Monday, April 5, 2010

Private habits in public places

Have you noticed that people don't necessarily keep their private grooming habits private anymore? In the past couple of weeks, I've seen people 1) flossing their teeth 2) picking their nose 3) brushing their teeth (and yes, spitting, as well) on my airplanes. It used to be that clipping toe nails and applying nail polish and make up was as bad as it got. (Well, there was the time I had to tell someone to put their shoes back on, because the smell of their (ok, his) feet had permeated the whole front section of the plane.) While I'm on the subject of feet, please don't put your feet, (often without shoes) up on the bulkhead, or on the person's seat in front of you. I don't care if you've recently had a pedicure and have pretty pink flowers painted on your toenails. No one wants someone else's feet in the tiny little space they are allowed.

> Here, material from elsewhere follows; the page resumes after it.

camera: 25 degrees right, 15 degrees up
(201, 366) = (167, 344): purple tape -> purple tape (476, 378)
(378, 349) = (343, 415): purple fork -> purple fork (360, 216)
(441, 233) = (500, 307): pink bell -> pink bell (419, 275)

We once arrested a woman (for interfering with a flight crew instructions) who would not remove her feet from the seat in front of her for 8 hours because she didn't want the person to put their seat back and go into HER space. She steadfastly kept her legs locked and her knees up against the seat the whole flight, even after we removed the other passenger and put her in a very large, comfortable first class seat. She couldn't walk as she was led off the plane to the European police, and she was banned from flying our airline again, but, she had proved her point, right?

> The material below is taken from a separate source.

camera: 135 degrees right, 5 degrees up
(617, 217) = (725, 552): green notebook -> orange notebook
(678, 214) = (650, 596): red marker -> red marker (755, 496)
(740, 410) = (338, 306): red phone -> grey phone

And, what makes people think it's ok to walk around an airplane and ESPECIALLY into a bathroom with bare feet? And, let your children do it? What do you think that liquid on the floor of a bathroom is? Think turbulence, someone off balance trying to hit the toilet--yep, you guessed it. That's not water.

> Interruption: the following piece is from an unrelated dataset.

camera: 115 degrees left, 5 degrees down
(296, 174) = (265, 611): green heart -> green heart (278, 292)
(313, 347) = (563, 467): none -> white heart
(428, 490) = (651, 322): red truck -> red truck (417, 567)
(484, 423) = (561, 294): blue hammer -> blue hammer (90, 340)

Then there was the time a passenger asked me to "ask whoever it is that is having so much gas to stop having so much gas." When I asked her to repeat that, she did, an octave higher, which effectively took care of the situation. I had a whole team of wrestlers on once, and wow, did they have a lot of gas. Something about their restrictive diets to keep them in their weight classes. They even knew each other's gas smells and patterns, and joked about it at landing. "wow, nelson, you really went at it today, etc....." Not cool, not cool.

I've had to ask passengers to quit snoring, listening to music so loud, watching a video with the sound on, making out, move into their own space when they are flowing over into others with their seat back, arms out, head out in the aisle...and they are never happy with me. In fact, I've noticed that whenever you ask people to stop doing something they already shouldn't be doing, they get very crabby. And that should be outlawed, as well. We are all together, crammed in this metal tube, for whatever length of time it is. Suck it up! You chose this mode of transportation. There are other options: cars, trains, automobiles...that take TEN times as long to get to your destination! And, if you are alone, you can pass gas all you want.

Really, if you are in a car, an airplane, a bus, etc........people are watching! (and smelling!) When you are about to engage in a private habit in a public place, just don't do it. Enter a bathroom, (alone--more on that later) with your shoes on, and keep your private habits PRIVATE.